Thomas Mackinson, il Fatto Quotidiano 7/1/2013, 7 gennaio 2013
LA REGINA DELL’INGANNO FA DI NOME “TELEFONIA”
Quell’orso ormai lo conosciamo tutti. Si chiama Bruno ed è il protagonista della campagna abbonamenti Vodafone. Danza sul ghiaccio mentre la voce di Diego Abatantuono racconta di un’offerta imperdibile ma incappata, insieme a un recente spot di Eni, nella denuncia dei consumatori all’Antistrust. “Non dice che vale solo per chi arriva da un altro operatore – spiega il segretario generale dell’Unione Nazionale Consumatori, Massimiliano Dona – che l’offerta vale solo due anni e dopo pagheremo 14 euro al mese e soprattutto c’è la vecchia storia dei minuti veri, scatti anticipati di 30 secondi, significa che se parlo per 31 secondi ho consumato ben 2 minuti”. Vodafone, prima ancora di un’eventuale pronuncia dell’authority, al termine della campagna ha deciso di modificarla tenendo conto di quella segnalazione. Ma è uno dei rari esempi di dialogo tra consumatori e grandi aziende sul tema scivoloso della pubblicità ingannevole. Una guerra che da tempo si consuma sul terreno delle telecomunicazioni liberalizzate . Tra piani tariffari che cambiano di continuo, offerte-trappola da cui è impossibile recedere, spot martellanti con promozioni a dir poco criptiche. L’inganno corre sul filo.
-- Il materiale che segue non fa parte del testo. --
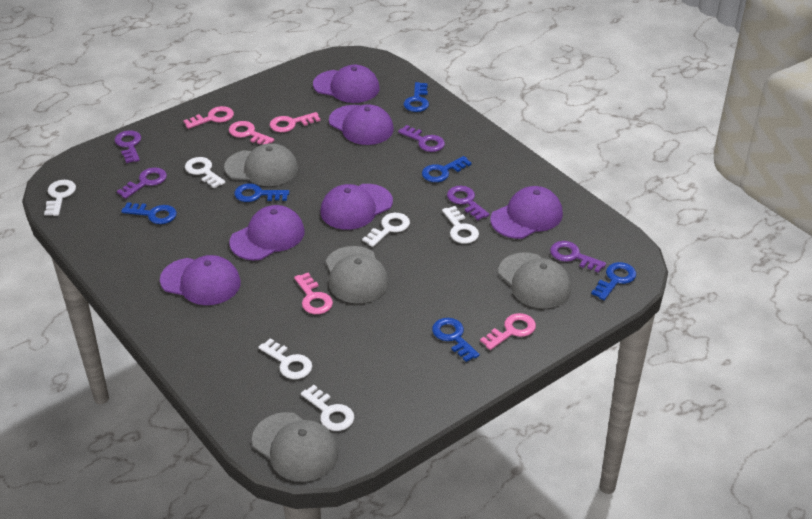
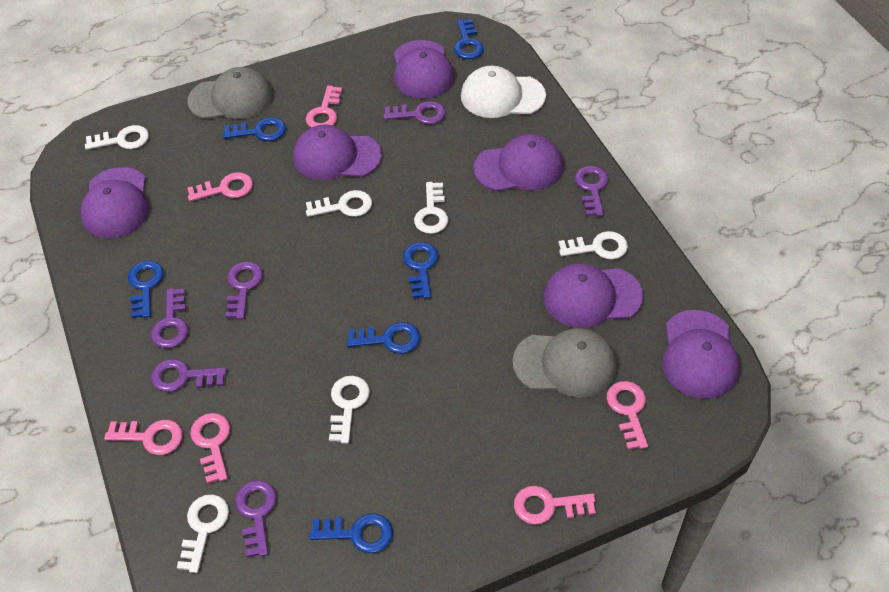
grey cap: 4 -> 2
pink key: 5 -> 6
purple key: 5 -> 6
white cap: 0 -> 1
BASTA SCORRERE l’elenco delle società sanzionate dall’Agcm per constatare che la telefonia è la regina della pubblicità ingannevole e delle pratiche commerciali scorrette. Lì si trovano praticamente tutti i big del comparto. Dei 9 milioni di euro di multe comminati nel 2012 dall’Autorità Garante della concorrenza 2,2 sono piovuti sui gestori di telecomunicazioni, internet e mobile. Punture di spillo per dei colossi, almeno fino all’agosto scorso, quando il governo ha aumentato i massimi edittali delle sanzioni da 500mila euro e 5 milioni. Ma i gestori non sono rimasti in disparte: hanno impugnato le pronunce dell’authority ottenendo a maggio una sentenza del Consiglio di Stato che ha spogliato l’Agcm dei poteri di offensiva: la competenza originaria sulle telecomunicazioni è stata trasferita all’Agcom. Così decadono le sanzioni e il giudizio su eventuali pratiche scorrette è rimesso a un’autorità regolatoria in cui i big telefonici sono di casa. Sembra un cavillo ma questo passaggio può avere implicazioni enormi per la vita del consumatore: con una class action uccisa in culla l’Agcm è stata – con tutte le difficoltà d’intervento su un settore lobbizzato – l’ultimo baluardo al dilagare delle pratiche scorrette. Ad aggravare il quadro contribuisce il nuovo carico di competenze che l’authority ha ricevuto su clausole vessatorie e nuove norme sulla trasparenza della filiera agro-alimentare a fronte di riduzioni di organico. L’effetto pratico è un collo di bottiglia nell’attività sanzionatoria: le 156 multe del 2011 si sono ridotte a 94 nel 2012. Le associazioni consumeristiche hanno così deciso di rivolgersi alla Commissione Europea per ridare la piena competenza all’Antitrust. Ma se la battaglia si sposta a Bruxelles in patria continua la pratica delle offerte-trappola nelle quali è facile cadere e difficilissimo uscire. Per accendere un contratto basta una firma, per chiuderlo tocca perdere un sacco di tempo e a volte soldi (sotto forma di penali), scandagliare le carte destreggiandosi tra gli asterischi di clausole tanto piccole per carattere e quanto vincolanti per contenuto. La portabilità del numero, strappata a forza contro la volontà dei gestori, non ha risolto il problema. Anzi ha innescato metodi di teleselling sempre più aggressivi per il procacciamento di clienti affidati ai famigerati call-center.
IL “PUBBLICO registro delle opposizioni”, avviato a febbraio 2011 presso il Mise, non ha frenato lo stalking commerciale. Conta 1.1 milioni di numerazioni intestate a cittadini le cui utenze sarebbero off-limits per gli operatori. Ma solo in teoria perché le aziende riescono ad aggirare il divieto . Lo sa bene un fisioterapista romano, Massimo Morezzi, vittima di telemarketing-selvaggio che per esasperazione s’è rivolto ai legali dei consumatori: “Il telefono in studio squilla più al giorno, mi chiedono se voglio abbonarmi a prodotti e servizi. Cinque mesi fa sono andato a registrare l’utenza sul sito delle opposizioni. Prima di chiamare un numero per legge gli operatori devono verificare se è inserito nell’elenco e in questo caso fermarsi. Ma ricevo continue richieste”.